План действий придумал Геннадий Петрович. Сережка впервые привез меня к нему в гости — «на консультацию». Геннадий Петрович взглянул с любопытством и коротко изложил, как поступил бы на моем месте. Я сказала, у меня не получится. Напроситься на встречу с начальством по собственному почину? Да лучше удавиться!

— Ну, — Геннадий Петрович пожал плечами, — больше ничем помочь не могу. Это, знаете ли, — проверка на прочность. Если вы способны жить дальше после случившегося, так и — живите. У разных людей потребность себя уважать сформирована в разной степени.

Я расстроилась — из-за этой его бескомпромиссной прямолинейности под соусом галантности. Из-за этой подчеркнуто выпяченной рудиментарной формы обращения на «вы». Так можно обращаться к женщинам и крепостным крестьянам: «У вас не очень-то развита потребность себя уважать».

Мы собрались уходить.

— Был рад знакомству. И буду рад увидеться вновь!

В тот момент я была уверена, что не доставлю ему такую радость.

Но, оказалось, он задал систему координат, почти сразу — вот этим своим «сможете — так живите».

Я вообще-то не очень могла жить в последнее время. И что-то внутри уже размагнитилось и пустилось в свободный пляс. Конечно, наглость дается мне с трудом. И я боюсь-ненавижу начальников— почти инстинктивно, на уровне классового бессознательного. Но это ведь слабость, запрограммированный невроз, предательская генетическая память.

Я решила пройти проверку на прочность.

***

— Ну, д-давай. Я т-тебя здесь подожду, во-о дворе.

— Ты тут как следует приготовься — к уборке отработанных тел.

— Д-давай. В-все хо-орошо будет. Как надо.

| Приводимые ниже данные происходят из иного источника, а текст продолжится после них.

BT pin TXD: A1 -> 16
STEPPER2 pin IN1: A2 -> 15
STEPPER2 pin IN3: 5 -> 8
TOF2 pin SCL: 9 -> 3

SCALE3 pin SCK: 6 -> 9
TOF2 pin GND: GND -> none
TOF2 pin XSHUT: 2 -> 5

— Добрый день, Вячеслав Михайлович! Вот заявление в профсоюз — с просьбой разобрать трудовой конфликт. — Голос все-таки выдает волнение — звучит надсаженно. — Меня обвинили в плохой работе. Я считаю обвинение незаслуженным. А это — копия заявления в прокуратуру. По поводу удержанной зарплаты за реально данные уроки. Вячеслав Михайлович! Вы же хотели, чтобы я пришла работать к вам в школу. Разве так поступают с работниками, которые нужны? Так поступают с теми, от кого хотят избавиться.

Лицо у директора вытягивается. Он не ожидал.

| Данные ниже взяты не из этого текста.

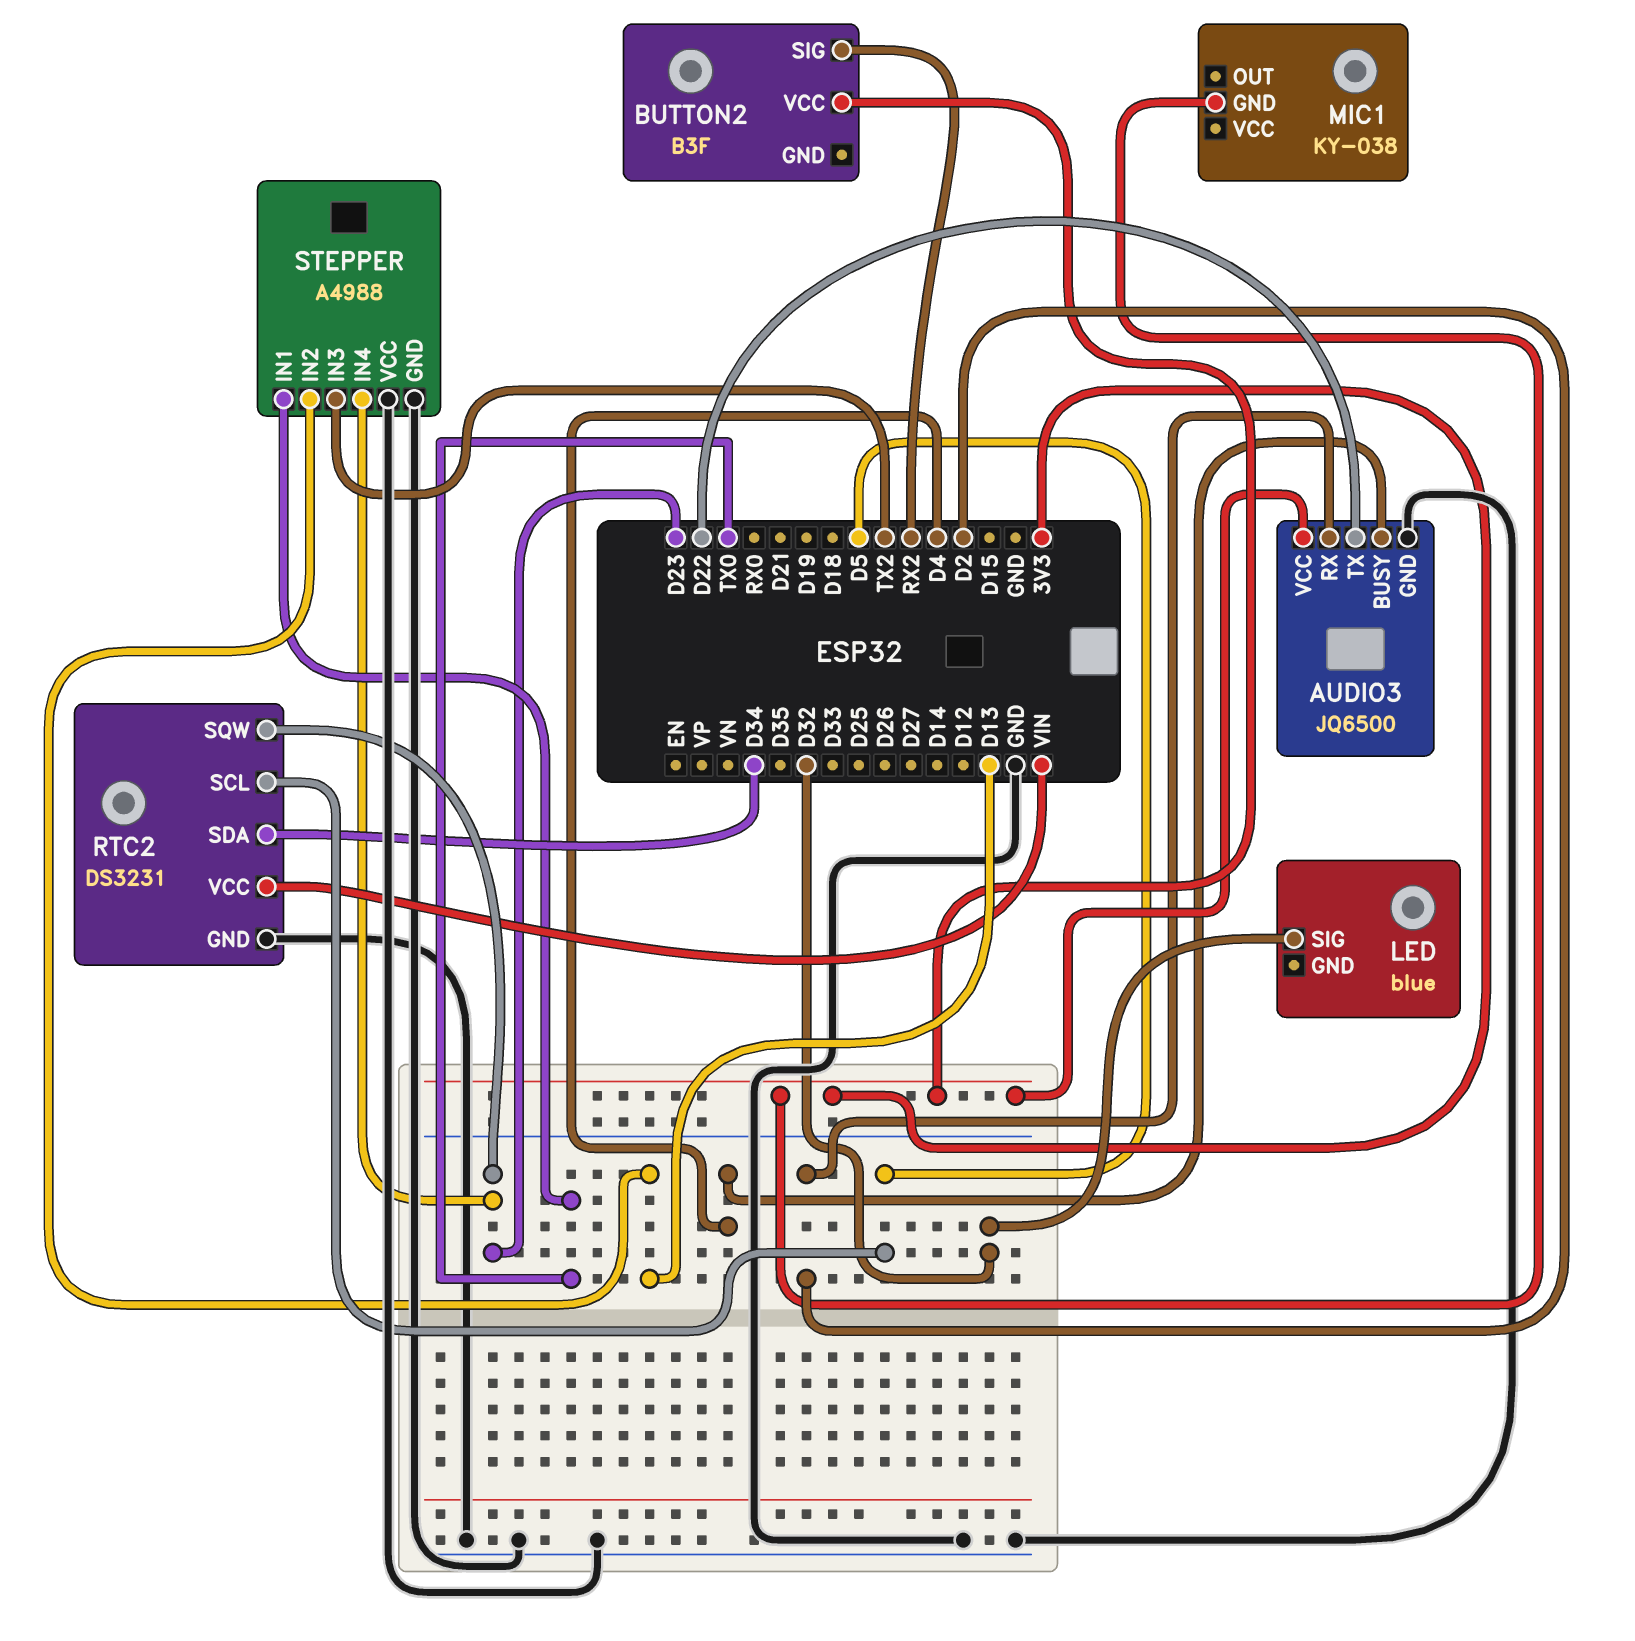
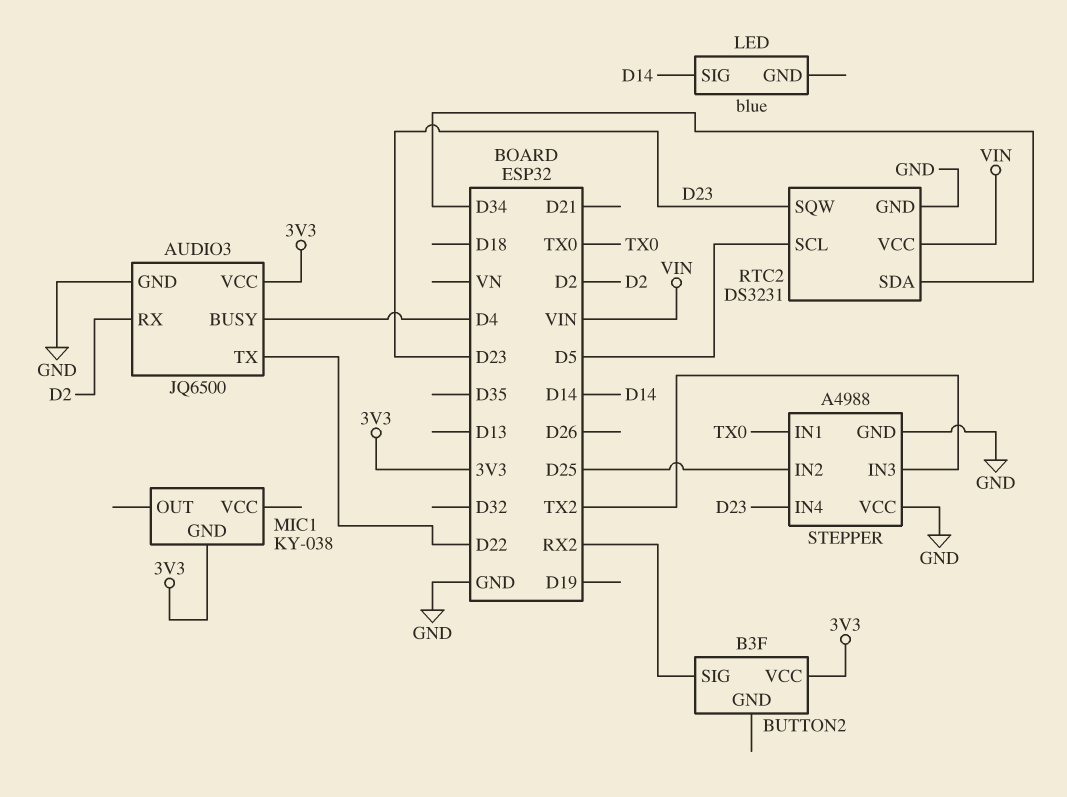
LED pin SIG: D32 -> D14
STEPPER pin IN2: D13 -> D25

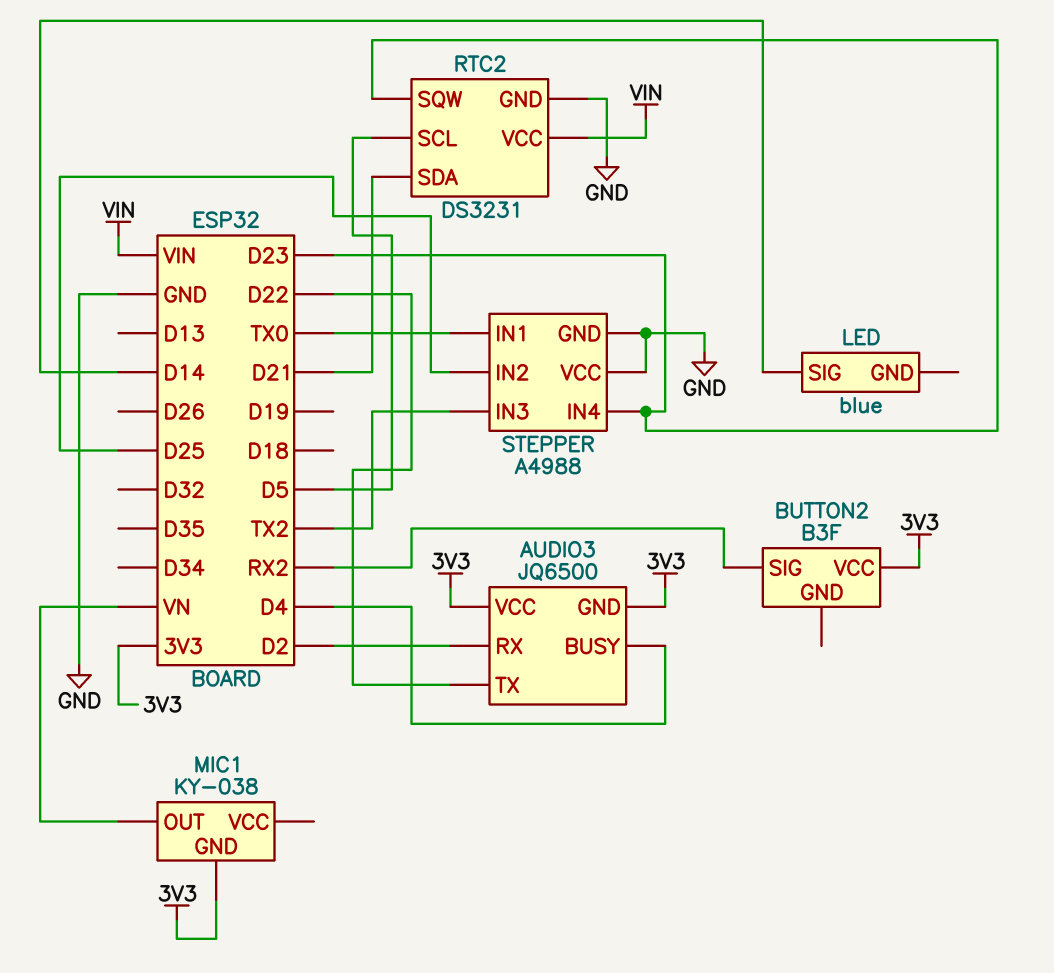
AUDIO3 pin GND: GND -> 3V3
MIC1 pin OUT: none -> VN
RTC2 pin SDA: D34 -> D21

— Ася Борисовна! Зачем же так, сгоряча? Профсоюз, прокуратура… Думаю, мы сумеем решить эти проблемы. Не вынося сор из избы.

— Сор — мое слабое место. И школа — не изба. Мне так кажется.

Это я говорю? Вот так — вежливо, но гордо?

Накидываю пальто — и, не застегиваясь, скорей-скорей во двор. А то часы пробьют двенадцать, нервы сдадут, и принцесса обернется замарашкой.